Two ditches later, we maneuvered the van to a low tide beach. The hard sandy beach was over 3 miles wide and with a falling tide it grew larger. The raging wind (about 40 mph) scoured everything with fine brown sand. After a few mile hike towards the low tide line, we soon discovered the reason for the unusual tides in Bahia Lomas. Just off shore several lumps of sand rise from the water, paralleling the beach and restricting water flow off the flats. This was the reason why we saw water on the flats never deeper than 6 inches or so for three or four hours after high tide, while outside in the strait the tide fell over 30 feet.

The search for birds went badly. A group led by Guy got to the beach well after high tide and the water line was far out of sight.

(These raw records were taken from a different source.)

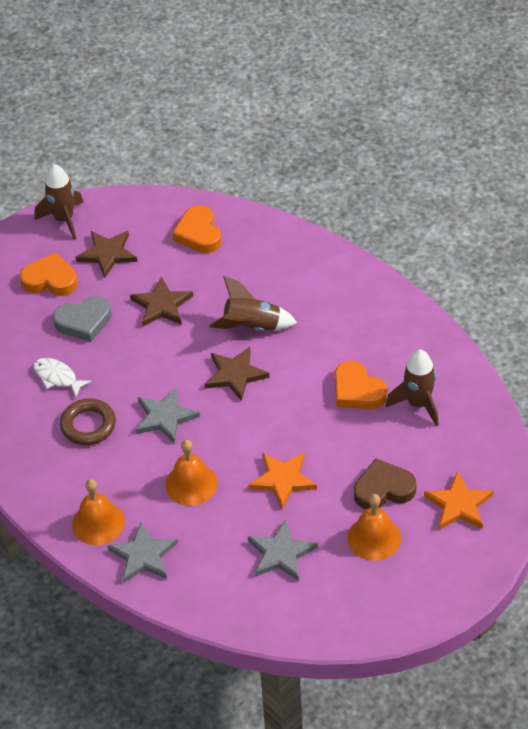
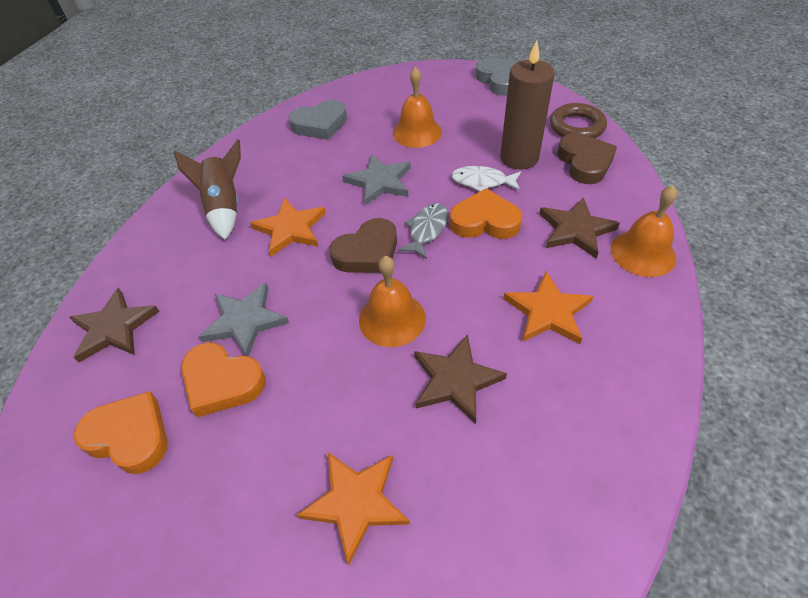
brown candle: 0 -> 1
brown heart: 1 -> 2
brown rocket: 3 -> 1
grey fish: 0 -> 1
grey heart: 1 -> 2
grey star: 3 -> 2
orange star: 2 -> 3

Sherry, Mandy, Brad, Bruno Bruce and Guy did their best to keep up, but the few red knots present scattered along several miles of beachfront. They sighted many white-rumped sandpipers, hudsonian godwits and sanderlings. On top of this, the wind howled at 40 miles/hour making spotting scopes shake and spotting tiny color bands almost impossible. In addition, the ATV broke down, down for the count. The crew had to push it back to the access road. It was unfortunate, as the ATV was a crucial element of our program.

On the plus side, they saw our first bird banded on the Delaware Bay. We also spotted aplomado falcons, patagonian gray foxes and many different shorebirds, colonial birds and passerines during our travels.